Although WOL greatly increases knowledge sharing, the goal of Knowledge Management is not Knowledge Sharing but Knowledge Use. KM is ultimately about giving people access to better knowledge that will solve their problems, and setting a culture whereby they want to find and use that knowledge.

Knowledge re-use requires knowledge demand, and not just supply.  People need to be actively seeking and asking, as well as actively telling and sharing. Any unbalanced market, where supply exceeds demand, leads to a crash in the value of the commodity (in this case, knowledge). Conversely where demand exceeds supply, the value of the commodity rises. Demand stimulates supply; supply does not always stimulate demand.

WOL can fail when it becomes only a mechanism for Telling - telling people what you are doing, telling people what you have done - a supply mechanism only.

If WOL is going to work, it needs to refocused as Asking Out Loud, or Questioning Out Loud.
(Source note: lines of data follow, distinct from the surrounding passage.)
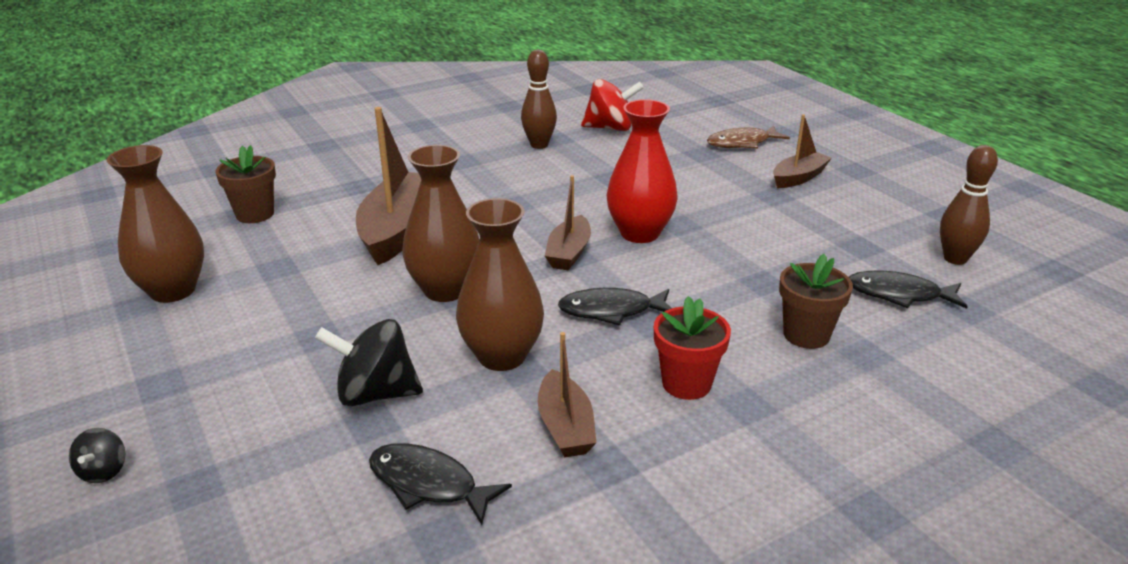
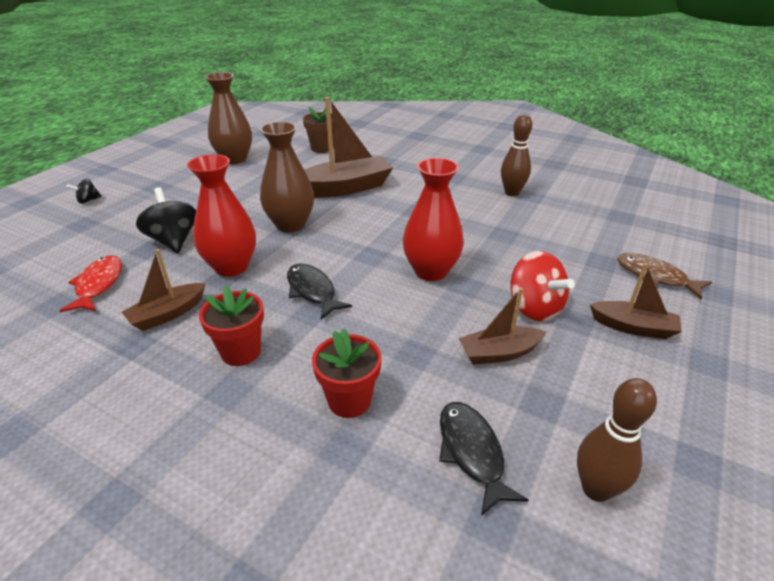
camera: 60 degrees right, 5 degrees up
(428, 484) = (98, 285): black fish -> red fish
(502, 356) = (231, 267): brown vase -> red vase
(569, 253) = (373, 251): brown boat -> brown boat (499, 353)
(610, 128) = (582, 209): red spinning top -> red spinning top (534, 308)
(806, 335) = (349, 400): brown flower pot -> red flower pot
A sharing culture needs to be replaced by (or augmented by) an Asking Culture.  In-house Yammer should be asking "What do you need help with today?". This way WOL becomes a demand-side mechanism.

Remember Shell's maxim of "Ask, Learn, Share" and remember that they prioritise them in that order.
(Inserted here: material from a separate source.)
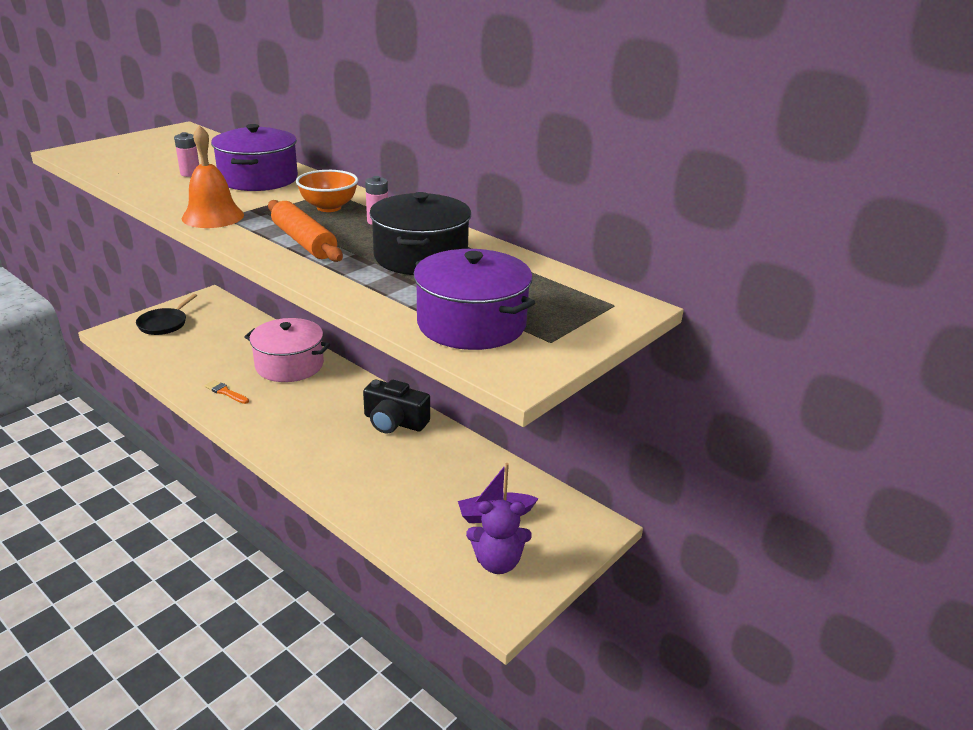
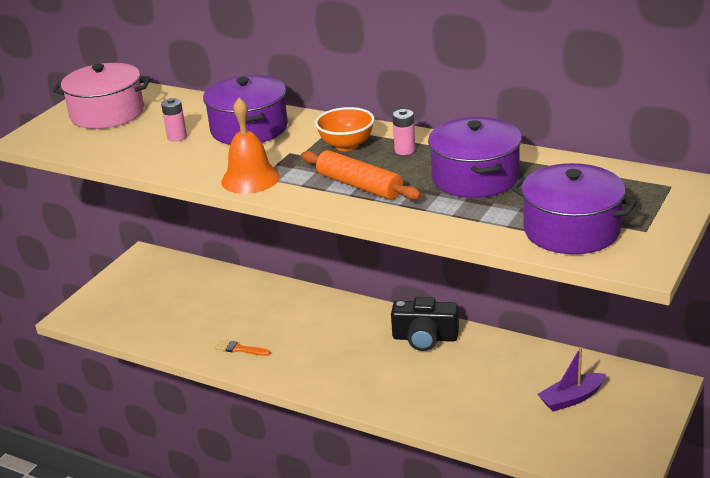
camera: 10 degrees left, 0 degrees up
(164, 324) = (120, 295): black pan -> none
(289, 365) = (283, 307): pink pot -> pink pot (107, 113)
(421, 257) = (475, 177): black pot -> purple pot
(497, 562) = (598, 437): purple teddy bear -> none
Don't replace "Ask, Learn, Share" with "Tell, Tell, Tell"

There is often an assumption that telling what you are doing, and sharing work in progress, tacitly invites commentary, and is a proxy for seeking and asking. If you are doing something wrong, the assumption is that someone will correct you without you having to ask. The reality is determined by culture, and in many cultures around the world people hesitate to correct someone unasked, or to offer unsought feedback.  If you want commentary then Ask, don't just Tell.

2. WOL creates "just-in-case" knowledge, not "just in time".

WOL, applied incorrectly, becomes a set of answers looking for a question. You narrate your work "Just In Case" someone is interested. You store your work products "Just In Case" they are of use to someone.

However we know that KM is most effective when it operates through "Just In Time" rather than "Just In Case". People don't know what they need to know, until they need to know it (this is one of the demand-side principles of Knowledge Management), and when they need it, they need it NOW.

There are cases where Just In Case knowledge is valuable, namely when you are sure that such a case will recur, and that people will come looking for the knowledge. In situations like this, knowledge is "because we will" knowledge. Such knowledge should be synthesised into knowledge assets tailored to the needs of the user. Just creating compilations of work produces will not be as useful.

3. Noise drowns out signal.

Imagine you are one of 100 people working out loud. Your piece of knowledge might be useful to one of those people. For the remaining 99%, it is noise.  You are putting the onus onto the user to filter out the signal, rather than removing the load from the user. Given that re-use is the biggest challenge in KM then anything that adds barriers to re-use is counter productive, and that includes the noise to signal ratio.

Unwanted knowledge is of no value - it is just noise (until the time when it IS wanted, of course). Wanted knowledge - sought knowledge - is of immediate value.

You can reduce noise by working out loud within communities of practice.  This is a way to focus your sharing - narrating only within a community of people doing the same sort of work as you, who therefore are more likely.  Even better, reduce noise by sharing what is essential and useful.

4. What you are doing, and what you have produced, is not the same as what others should do or produce.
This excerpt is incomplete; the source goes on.